Doch jetzt ist er zurück in Dresden und braucht eine Zukunft. Der kleine Krämerladen seiner Eltern kann die zwei kaum ernähren, für ihn reicht es schon gar nicht. Seine Freunde sind tot oder vermisst, eine Arbeit findet er mit seinem Fuß nicht. Als ihm ein Lieferant seiner Eltern ein nicht ganz legales Angebot macht, schlägt er zu, verspricht es doch schnelles Geld und Unabhängigkeit. Aber lässt sich der Job auch mit seinem Gewissen vereinbaren?
Dann kehrt sein Freund Armin aus russischer Kriegsgefangenschaft heim. Endlich hat Max jemanden an seiner Seite, der das gleiche erlebt hat und ihn versteht. Zusammen versuchen sie, das Verpasste nachzuholen. Dazu gehören auch Frauenbekanntschaften. Doch als sich Max ausgerechnet in die Fabrikantentochter Karin verliebt, scheint ihre Beziehung wegen der Standesunterschiede undenkbar.
Außerdem trifft er sein Großvater Gustav Heller wieder, Geheimrat und Kriminalrat a.D., zu dem er über 10 Jahre keinen Kontakt mehr hatte und der Max jetzt unauffällig zu lenken versucht.
Frank Goldammer erzählt in „In Zeiten des Verbrechens“, wie Max und Karin zu den Menschen werden, die sie später in der Max-Heller-Krimireihe sind. Und ich muss zugegeben, dass mir an einer Stelle sogar die Tränen gekommen sind, weil dieser Teil der Geschichte so ergreifend war. Das Buch ist eine sehr gelungene Mischung aus Krimi und Roman, wobei sich die Genre innerhalb der Handlung abwechseln bzw. nacheinander passieren.

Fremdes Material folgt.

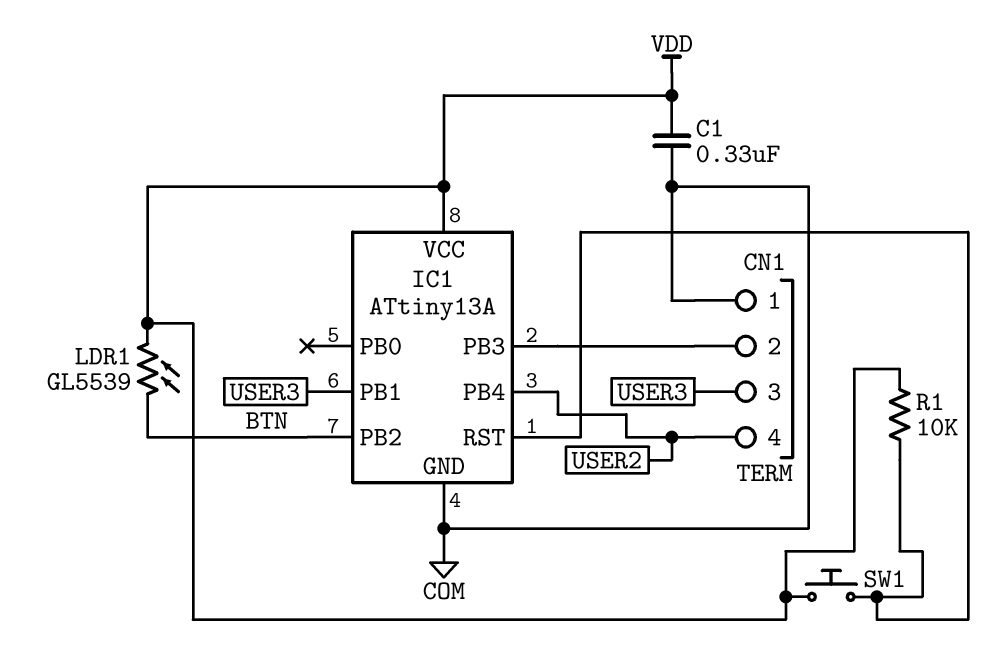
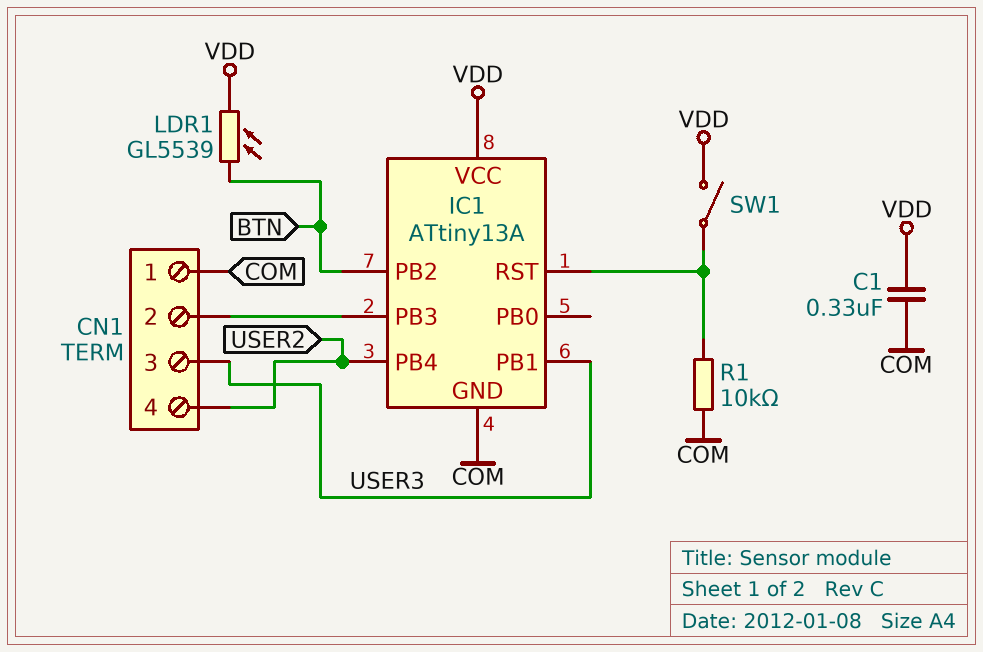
R1: 10k (IC1/RST, VDD) -> 10k (COM, IC1/RST)
SW1: button (IC1/RST, VDD) -> switch (IC1/RST, VDD)

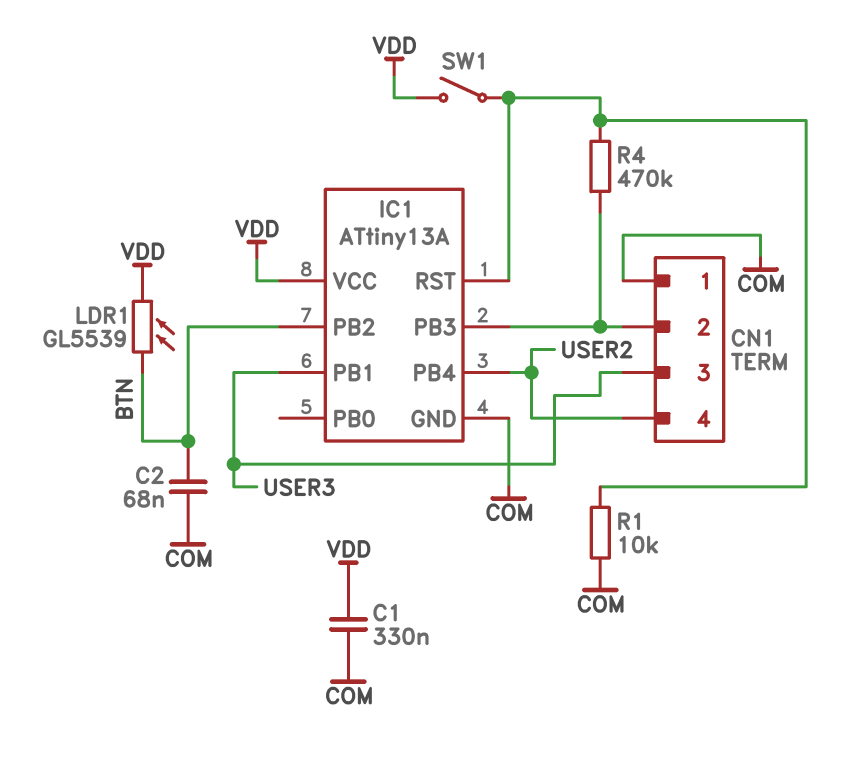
C2: none -> 68nF (BTN, COM)
R4: none -> 470k (CN1/2, IC1/RST)

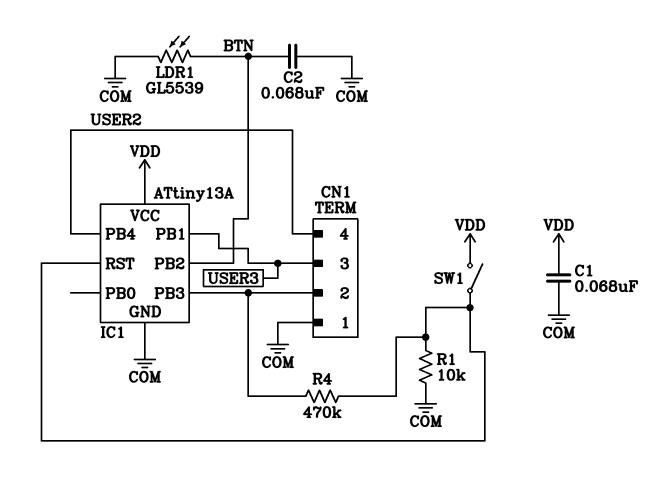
C1: 330nF (COM, VDD) -> 68nF (COM, VDD)
LDR1: GL5539 (BTN, VDD) -> GL5539 (BTN, COM)

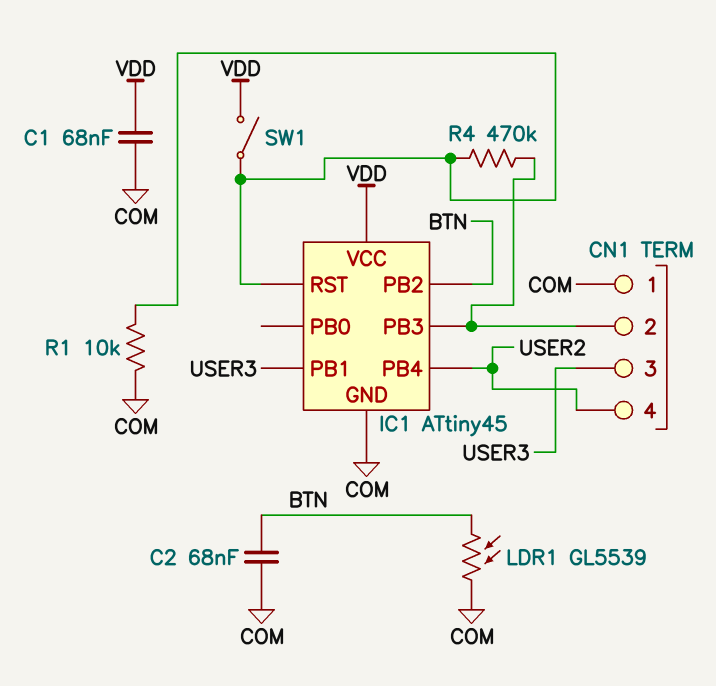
IC1: ATtiny13A -> ATtiny45

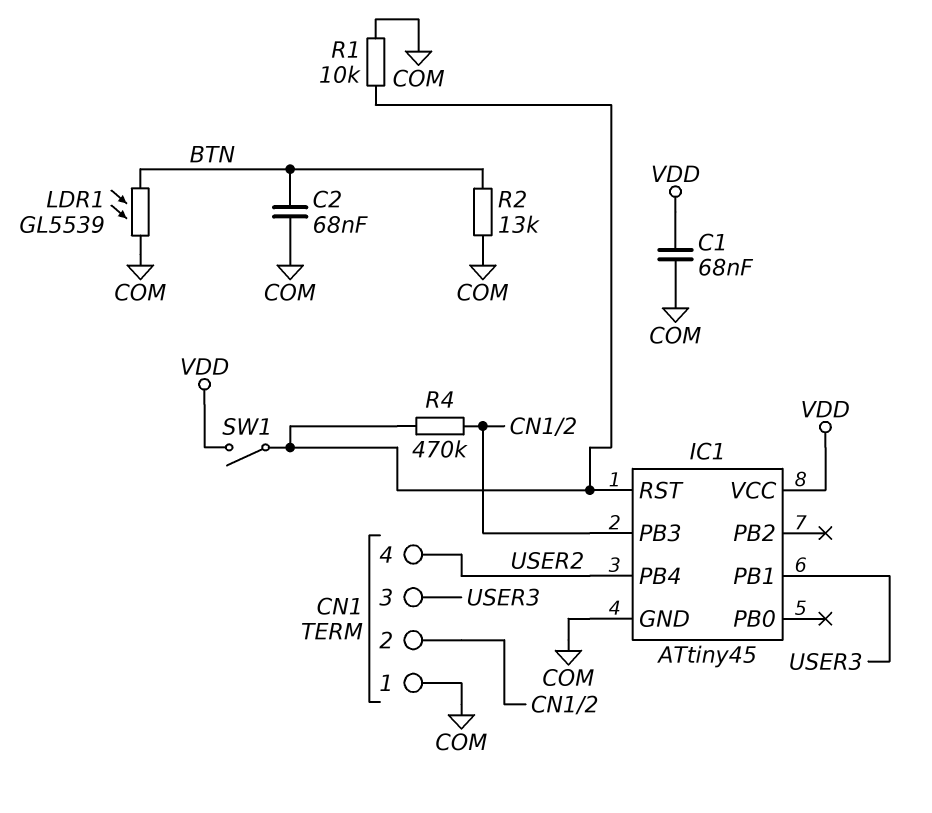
IC1 pin PB2: BTN -> none
R2: none -> 13k (BTN, COM)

Max hat mit Anfang 20 schon genug Schreckliches für mehr als ein Leben erfahren und trägt schwer an der Schuld, die er im Krieg auf sich geladen hat. Er ist aufbrausend und wird schnell wütend, kann sich dann nicht bremsen. Aber er hat auch hohe moralische Werte, erträgt keine Ungerechtigkeit und sieht nicht weg, wenn jemand Hilfe braucht. Außerdem hat er einen Dickschädel, ist stur, neugierig und intelligent. Das bringt Kommissar Pohl dazu, ihm die Polizeiarbeit schmackhaft zu machen, zumal Max in eine paar Kriminalfälle stolpert und aktiv bei deren Lösung hilft. Besonders hat mir da die Referenz zum Einbruch im Grünen Gewölbe gefallen.
Karin ist seine perfekte Ergänzung. Sie ist forsch und direkt, mag klare und ehrliche Worte, während er oft rumeiert. Und sie hat keine Standesdünkel, sondern steht zu ihrer Liebe, stellt sich dafür sogar mutig gegen ihren Vater.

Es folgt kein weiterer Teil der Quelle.